Credo, dall'alto della mia ignoranza, che le cose siano un tantino più semplici da decifrare (nella loro complessità) di come appare dalle mille dietrologie giornalistiche ottenute mettendo insieme le parole Marchionne, Binotto, Arrivabene e Raikkonen.
Molto semplicemente, abbiamo visto negli anni il modo di lavorare del maglionato (uso questo soprannome con nostalgia): in FCA si dice avesse 81 linee di riporto, amava parlare della solitudine del capo, non si limitava a coordinare il lavoro altrui ma interveniva direttamente su ogni fronte.
La sua Ferrari era plasmata esattamente così, con un accentramento massiccio attorno alla sua figura e una rete di collaboratori stretti. Binotto e Arrivabene erano entrambi al vertice dei rispettivi ambiti e ugualmente "sottomessi" a lui e alle sue decisioni.

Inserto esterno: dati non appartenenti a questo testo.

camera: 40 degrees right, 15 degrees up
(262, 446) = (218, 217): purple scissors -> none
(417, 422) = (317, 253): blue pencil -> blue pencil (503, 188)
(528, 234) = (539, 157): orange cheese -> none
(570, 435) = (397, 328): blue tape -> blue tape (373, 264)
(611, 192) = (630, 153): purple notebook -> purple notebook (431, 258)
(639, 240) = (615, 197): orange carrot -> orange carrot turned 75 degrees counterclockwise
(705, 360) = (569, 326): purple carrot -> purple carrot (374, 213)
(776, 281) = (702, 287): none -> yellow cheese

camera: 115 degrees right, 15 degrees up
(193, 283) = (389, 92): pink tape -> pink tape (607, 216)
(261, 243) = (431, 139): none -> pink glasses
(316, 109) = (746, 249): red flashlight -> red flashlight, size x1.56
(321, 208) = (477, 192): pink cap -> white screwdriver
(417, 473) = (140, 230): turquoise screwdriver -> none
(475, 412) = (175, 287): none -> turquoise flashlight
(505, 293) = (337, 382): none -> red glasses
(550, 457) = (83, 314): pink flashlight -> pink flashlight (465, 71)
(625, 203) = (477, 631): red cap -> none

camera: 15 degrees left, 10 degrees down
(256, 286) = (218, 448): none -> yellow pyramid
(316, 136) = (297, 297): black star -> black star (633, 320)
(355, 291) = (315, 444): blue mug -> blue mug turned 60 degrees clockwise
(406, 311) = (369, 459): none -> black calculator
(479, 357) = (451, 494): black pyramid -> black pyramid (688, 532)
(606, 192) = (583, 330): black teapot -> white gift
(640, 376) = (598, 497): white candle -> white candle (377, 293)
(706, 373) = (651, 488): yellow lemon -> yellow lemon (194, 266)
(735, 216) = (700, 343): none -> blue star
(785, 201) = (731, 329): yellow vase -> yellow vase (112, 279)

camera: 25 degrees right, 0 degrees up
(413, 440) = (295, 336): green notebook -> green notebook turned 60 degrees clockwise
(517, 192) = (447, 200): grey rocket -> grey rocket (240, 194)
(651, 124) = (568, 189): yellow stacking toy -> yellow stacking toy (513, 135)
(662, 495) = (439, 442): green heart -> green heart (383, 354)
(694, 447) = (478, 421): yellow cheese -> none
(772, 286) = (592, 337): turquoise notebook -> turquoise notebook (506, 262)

Venuto a mancare colui da cui promanano gli ordini a 360 gradi, nonché il "garante" della gerarchia interna del team, è abbastanza evidente che i due responsabili, sportivo e tecnico, di fronte ai primi clamorosi errori abbiano cominciato a scontrarsi sul piano della gestione della squadra, opponendosi reciprocamente i vari "se avessimo fatto come dicevo io...". Il tutto nel momento culminante della stagione, quando ogni minimo sbaglio si paga caro.
Situazione oggettivamente critica, anche senza bisogno di immaginare un Binotto che vuole fare le scarpe a Arrivabene perché Marchionne lo voleva piazzare al suo posto. Quando l'interessato non può più parlare è facile andare di fantasia.
Arrivabene, per come la vedo, aveva in Marchionne il sigillo della sua leadership, perché ne era il (valido) braccio destro. Adesso sopra la sua testa non c'è più il mantello di Marchionne, ma due ectoplasmi, e forse non ha nemmeno i poteri (non voglio dire la capacità) per subentrare di fatto in decisioni prima riservate esclusivamente al capo supremo.
Alla luce di questo sembra addirittura normale che un dirigente della levatura di Binotto abbia proposte e soluzioni divergenti, e di fronte a questa Caporetto si adoperi per vederle attuate, anche con qualche atto di forza.
L'unico limite congenito del sistema Marchionne è proprio la sua insostituibilità. La Mercedes nello stesso periodo ha patito i problemi di salute di Lauda, ma non solo non ne ha avuto un danno, è addirittura migliorata. Forse proprio perché lì dentro tutti sono utili ma nessuno indispensabile, tranne forse Wolff.